Cara is the Chief Revenue officer at Nabr, a direct-to-consumer housing startup focused on delivering custom, sustainable apartments in urban centers. She also serves on New York Mayor Adam’s and Governor Hochul’s “New” New York Panel designing strategies to revitalize the city’s central business districts, and as a Visiting Scholar at Cornell Tech’s Urban Tech Hub. Previously, Cara worked at Zigg Capital, a real estate tech venture fund, and at Alphabet’s Sidewalk Labs, where she incubated a new modular building business. She began her career in Copenhagen working with LEGO's Product and Market Development team on LEGO's five-year R&D plan.

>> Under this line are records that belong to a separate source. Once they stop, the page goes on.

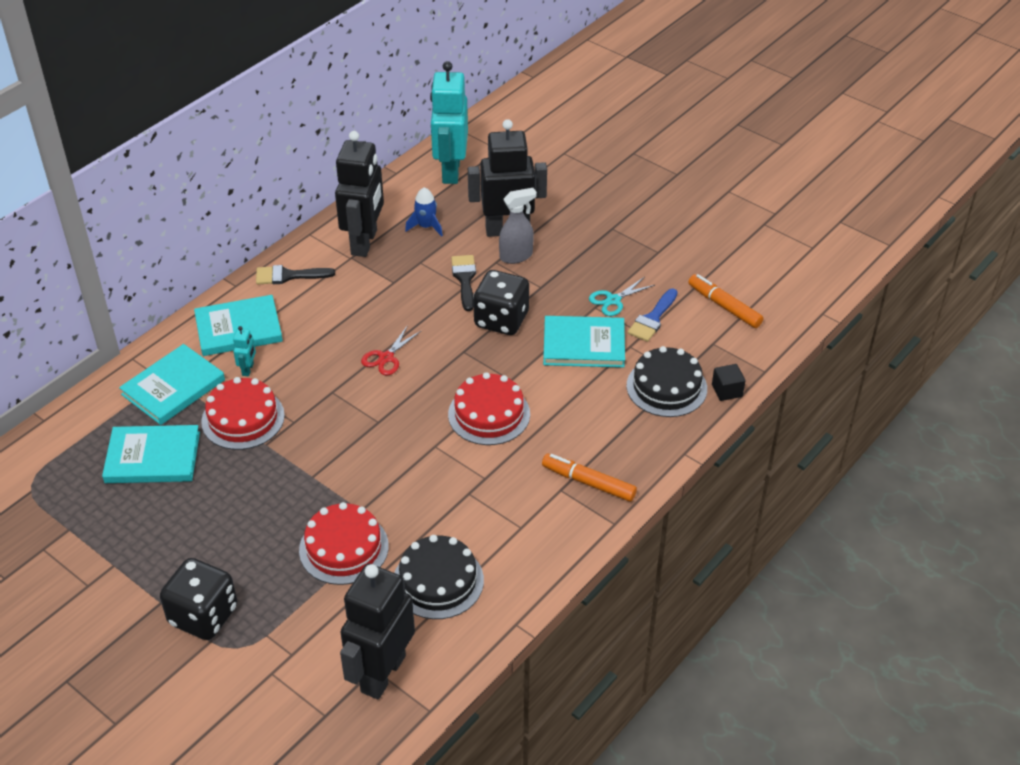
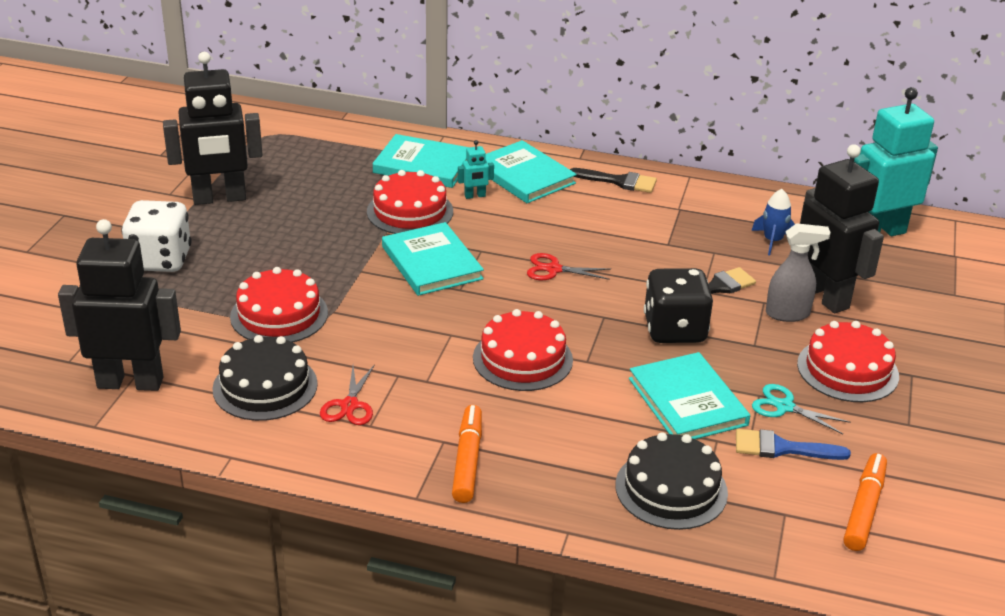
camera: 65 degrees right, 10 degrees down
(152, 457) = (331, 180): turquoise book -> turquoise book (431, 263)
(203, 615) = (160, 260): black dice -> white dice
(288, 276) = (619, 181): black brush -> black brush turned 135 degrees clockwise
(364, 242) = (709, 210): black robot -> black robot (219, 198)
(491, 533) = (349, 405): none -> red scissors
(516, 256) = (788, 314): grey spray bottle -> grey spray bottle turned 45 degrees counterclockwise
(591, 254) = (847, 370): none -> red cake
(727, 391) = (708, 547): black cube -> none

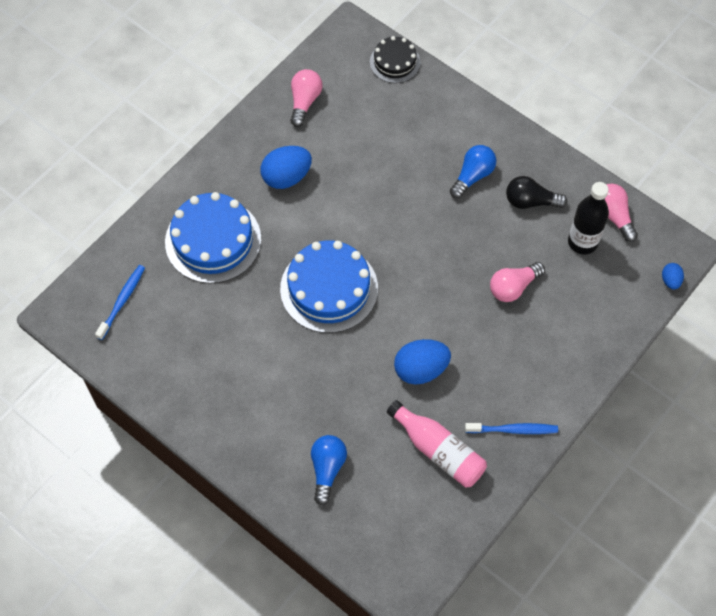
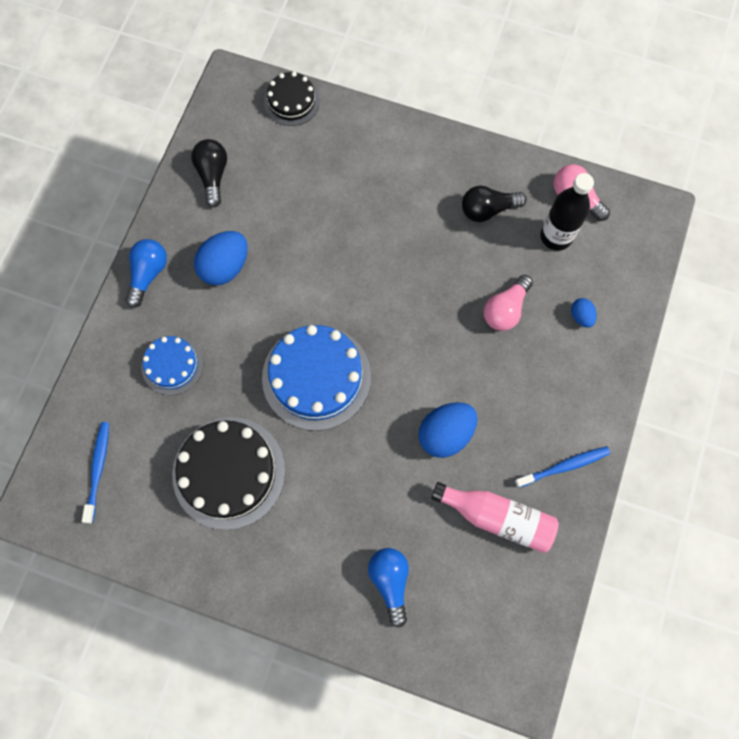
camera: 20 degrees left, 10 degrees up
(213, 240) = (172, 365): blue cake -> blue cake, size x0.57
(227, 339) = (229, 472): none -> black cake
(304, 102) = (213, 176): pink light bulb -> black light bulb
(472, 176) = (419, 201): blue light bulb -> blue light bulb (148, 274)
(670, 281) = (657, 249): blue egg -> blue egg (581, 316)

Cara graduated from Princeton where she focused on urban policy and planning and Coro Leadership New York, a development program for mid-career civic leaders. She completed one year at Stanford's Graduate School of Business before she dropped out to join Nabr. In 2014, she was a National Geographic Explorer covering the post-war redevelopment of Sarajevo, and her writing about cities has been featured in numerous media outlets. A fourth-generation New Yorker, Cara is always looking for opportunities to help build an even more dynamic city.
Project Description

Web3 and the Real Economy: Opportunities and Threats for New York City

Emergence of Web3 and City-Building

In the past year, Web3 technologies, a catch-all term increasingly used to describe services built using decentralized blockchains, have dominated public discourse and seen a surge in funding. Approximately 20% of American adults have traded or now  own cryptocurrency. Despite all the fanfare, actual successful applications of Web3 beyond the financial sector (e.g., payment of remittances to the underbanked) have been limited. Today, much of the investment activity has been speculative: a bet that a digital currency, a digital artwork, or artificially scarce land in the metaverse will one day be worth something. Still, as the New York Times posits in its "Latecomer’s Guide to Crypto", crypto wealth is “going to be a transformative force in our society in the coming years,” and the underlying technology deserves serious study.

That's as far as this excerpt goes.